AT HIS 21ST HEARING ON FEDERAL ELECTRIC Restructuring, Rep. Dan Schaefer (R-Colo.), chairman of the House Subcommittee on Energy and Power, said the two-day proceedings were the "beginning" of developing consensus on legislation.
Fellow subcommittee members spoke out on competitive issues at the Oct. 21 hearing, which highlighted their lack of consensus. The Clinton Administration was represented by the Department of Energy's Deputy Secretary, Elizabeth Moler, who said nothing about its restructuring plans.
Schaefer said 10 major electric restructuring bills had been introduced in the House and the Senate in 1997 and more were expected. He prodded the Clinton Administration to finalize its position, stating that while the administration has a role to play, "it has to get on the stage in order to play that role."

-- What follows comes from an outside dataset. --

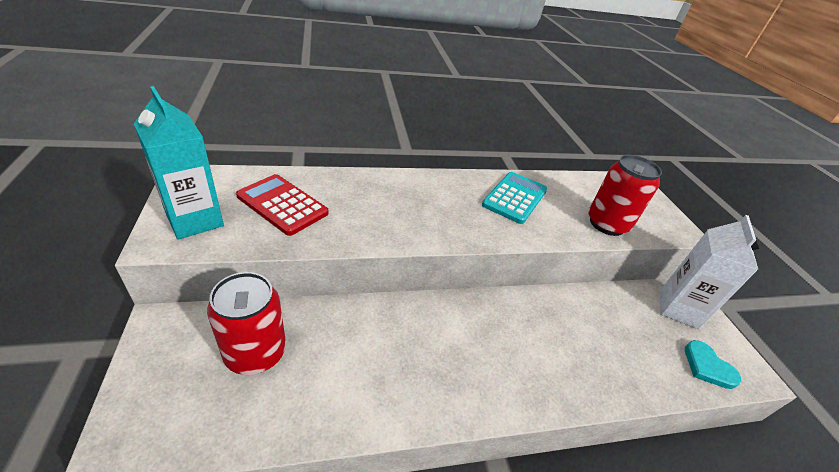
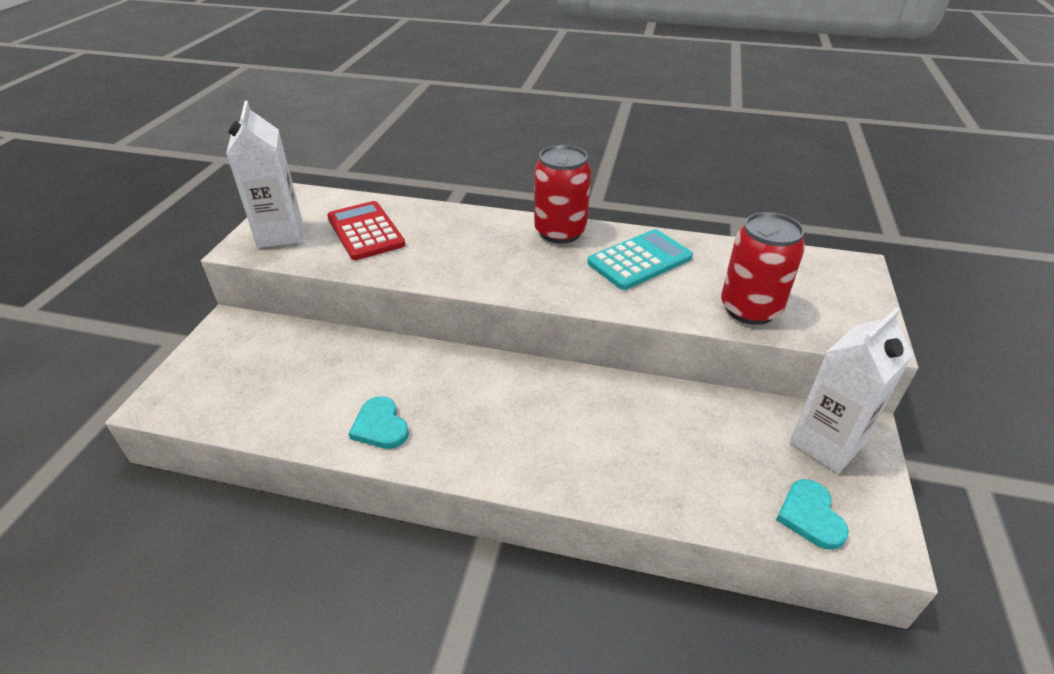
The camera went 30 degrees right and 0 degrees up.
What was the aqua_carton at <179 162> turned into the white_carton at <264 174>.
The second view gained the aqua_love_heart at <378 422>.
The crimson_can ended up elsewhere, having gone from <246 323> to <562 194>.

Undermining State Efforts?
Subcommittee members showed no cohesion. While some members supported federal legislation, several others said the states should have more control over how choice is implemented.
Some feared federal legislation would crush any state action taken so far. Rep. John Shimkus (R-Ill.) said he is concerned federal restructuring efforts could wipe out his state's plan to allow choice for all customers by 2002. Rep. Michael Crapo (R-Idaho) said the Pacific Northwest is "blessed" with the lowest electric rates in the nation, and that it would be "intolerable" for a federal bill to affect state sovereignty over water management issues.